爬取国家科技图书文献中心的论文信息 ,并存储到Excel中。(全部源码在最后展示)
以爬取 ‘2022年’ ‘中国科学院大学’ 的论文信息为例(也可不设置筛选条件)
筛选后进入详情页进行观察,所要的数据的在哪个包中(是在HTML还是在josn中)
找到数据后,不难发现每篇论文的数据包是通过id号来唯一标识的。找到了一个存储此页面内所有论文id的数据包
开始爬取每篇论文的id号
获取到id号即可以对所对应的id论文进行访问,例如:https://www.nstl.gov.cn/paper_detail.html?id=84ddb67ddec108f1d094b401c3090724
以上的网址就可以通过链接直接在浏览器中访问到论文,即获取到id号后通过改变id即可访问到不同的论文(对此链接称为:论文访问链接)
#对存在id号的数据包发送请求
def spider(pagenum):
url = 'https://www.nstl.gov.cn/api/service/nstl/web/execute?target=nstl4.search4&function=paper/pc/list/pl'
headers = {
'User-Agent': 'Mozilla/5.0 (Windows NT 10.0; Win64; x64) AppleWebKit/537.36 (KHTML, like Gecko) Chrome/130.0.0.0 Safari/537.36',
}
data = {
'query': '{"c":10,"st":"0","f":[],"p":"","q":[{"k":"uni_s","a":1,"o":"","f":1,"v":"\u4E2D\u56FD\u79D1\u5B66\u9662\u5927\u5B66"},{"k":"yea","a":1,"o":"","f":1,"v":"2022"}],"op":"AND","s":["nstl","haveAbsAuK:desc","yea:desc","score"],"t":["DegreePaper"]}',
'webDisplayId': '11',
'sl': '1',
'searchWordId': 'e380808e48fd873dd19c006d7a8501a3',
'searchId': 'ca4b4bb73d24187981ce7e06b18a472d',
'facetRelation': '[{"id":"a7e9bfe0358d69e152389c5c412eecc3","sequence":3,"field":"uni_s","name":"\u9662\u6821","value":"\u4E2D\u56FD\u79D1\u5B66\u9662\u5927\u5B66"},{"id":"c5612153a3c2a990483a48e5573f2c6e","sequence":2,"field":"yea","name":"\u5E74\u4EFD","value":"2022"}]',
'pageSize': '10',
#对于pageNumber的参数没有给定是因为后面要执行翻页爬取。(此参数可以标识页面数)

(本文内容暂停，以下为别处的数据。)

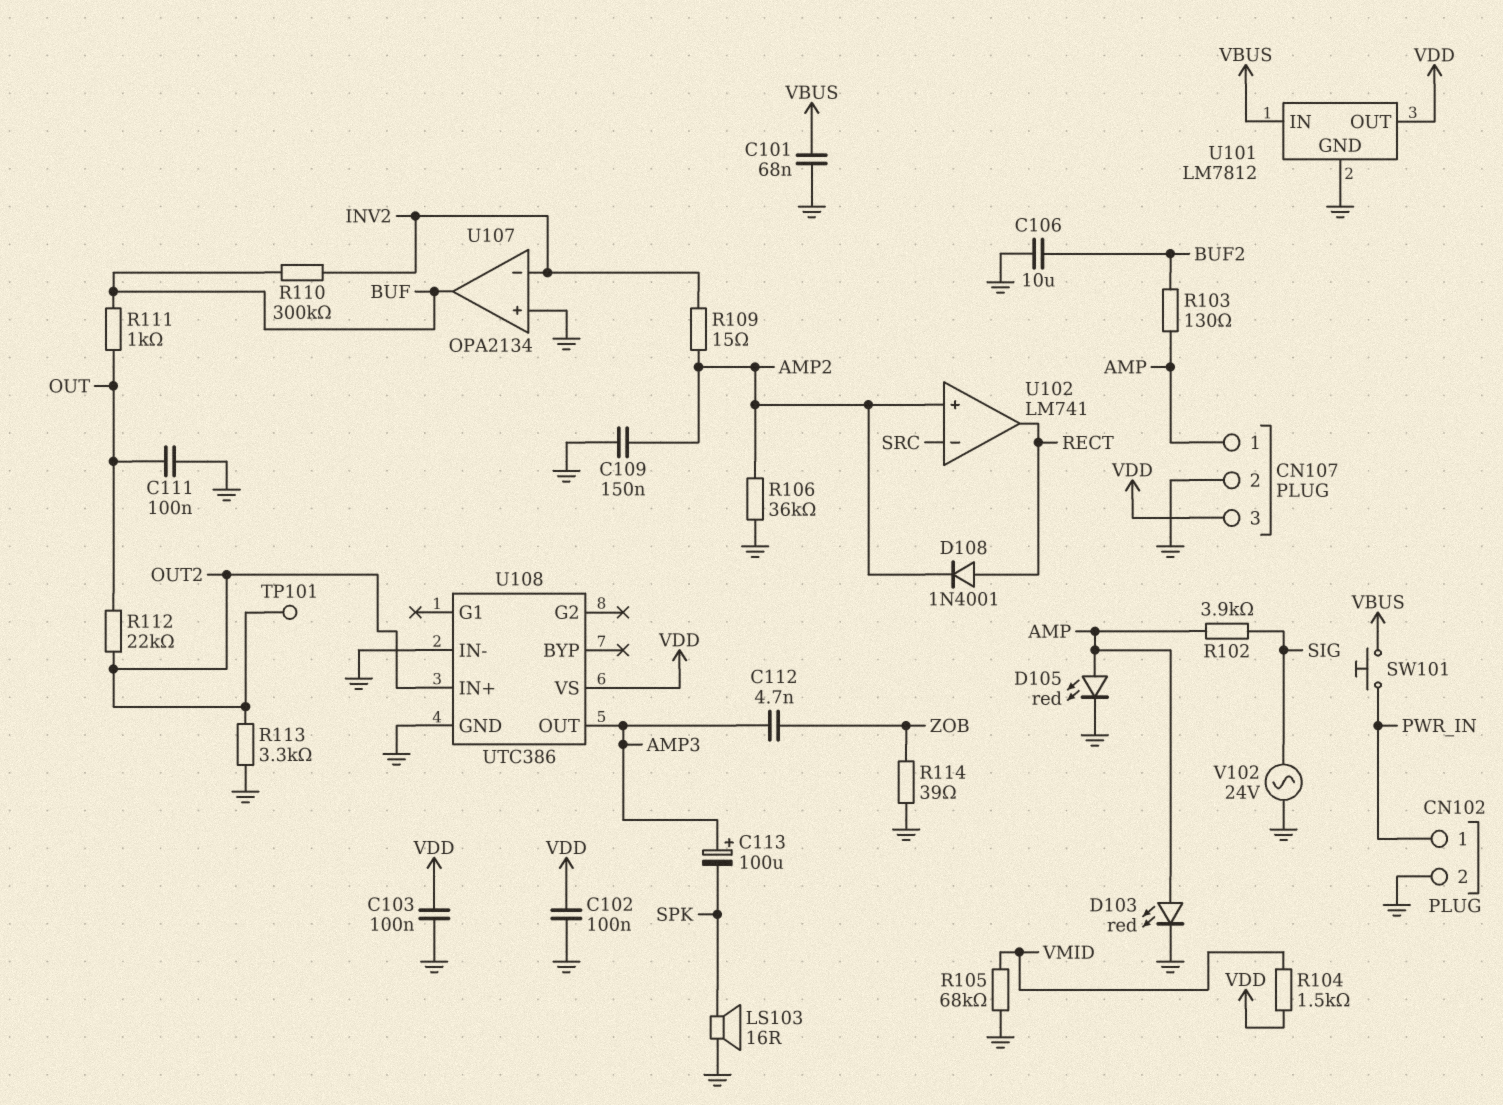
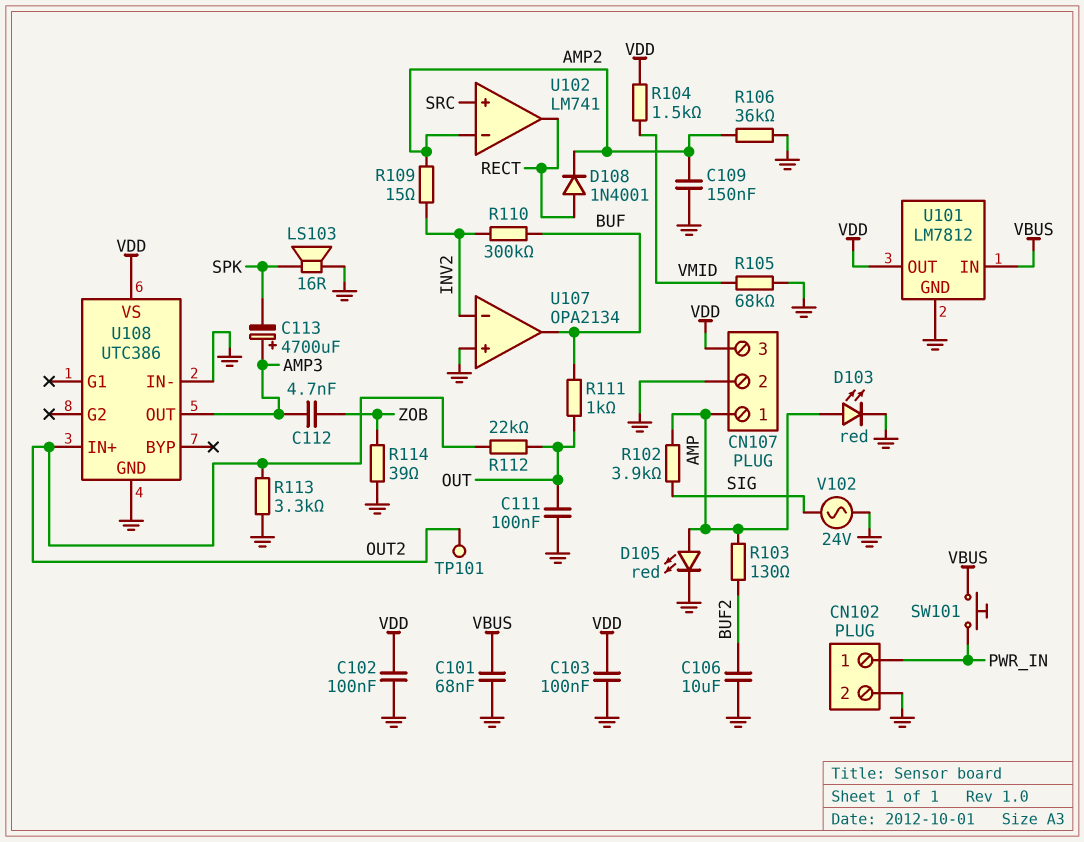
C113: 100uF (plus AMP3, minus SPK) -> 4700uF (plus AMP3, minus SPK)
U102 pin in+: AMP2 -> SRC
U102 pin in-: SRC -> AMP2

'pageNumber': f'{pagenum}'
}
response = requests.post(url,headers=headers,data = data).json()
#将数据包的数据信息传递给数据处理函数(parse_response)
parse_response(response)
#因为此网站有反爬机制,频繁的访问会被禁止访问,需要有时间间隔
time.sleep(5)
#获取到数据包的信息后对数据包的信息进行id号的提取
def parse_response(response):
data_list = response['data']
for i in data_list:
id = i[0]['v']
id_url(id)
time.sleep(5)
拿到id数据后,对论文的详情页数据进行抓取
在浏览器中访问到论文的详情页,在浏览器中检查所需的数据的在哪个包中,找到数据包后拿到数据包的链接对数据包进行请求。(id号会传递给data中来标识请求哪个论文的数据包)
def id_url(id):
#此链接是论文的数据包的链接而不是文论的访问链接
#论文访问链接是在浏览器进行直接的访问,浏览器会将各数据包中的数据渲染后呈现出来
#所以发送请求时,要对数据包进行请求,再到数据包中去提取数据
url = 'https://www.nstl.gov.cn/api/service/nstl/web/execute?target=nstl4.search4&function=paper/pc/detail'
headers = {
'Accept': 'application/json, text/javascript, */*; q=0.01',
'Accept-Language': 'zh-CN,zh;q=0.9',
'Cache-Control': 'no-cache',
'Connection': 'keep-alive',
'Content-Type': 'application/x-www-form-urlencoded; charset=UTF-8',
'Origin': 'https://www.nstl.gov.cn',
'Pragma': 'no-cache',
'Referer': 'https://www.nstl.gov.cn/paper_detail.html?id=49eca30cf784e72e5dd259fc789bc898',
'Sec-Fetch-Dest': 'empty',
'Sec-Fetch-Mode': 'cors',
'Sec-Fetch-Site': 'same-origin',
'User-Agent': 'Mozilla/5.0 (Windows NT 10.0; Win64; x64) AppleWebKit/537.36 (KHTML, like Gecko) Chrome/130.0.0.0 Safari/537.36',
'X-Requested-With': 'XMLHttpRequest',
'sec-ch-ua': '"Chromium";v="130", "Google Chrome";v="130", "Not?A_Brand";v="99"',
'sec-ch-ua-mobile': '?0',
'sec-ch-ua-platform': '"Windows"',
}
data = {
#从parse_response函数中传递来的id号
#通过id的改变的访问不同的论文
'id': f'{id}',
'webDisplayId': '1001',
'searchWordId': '5aaae7f21e66d420b6ca2aef49221ed4',
'searchId': '6be74044bf3ec7d5fba04edb1639e3d8',
'searchSequence': '1'
}
response = requests.post(url,headers=headers,data=data).json()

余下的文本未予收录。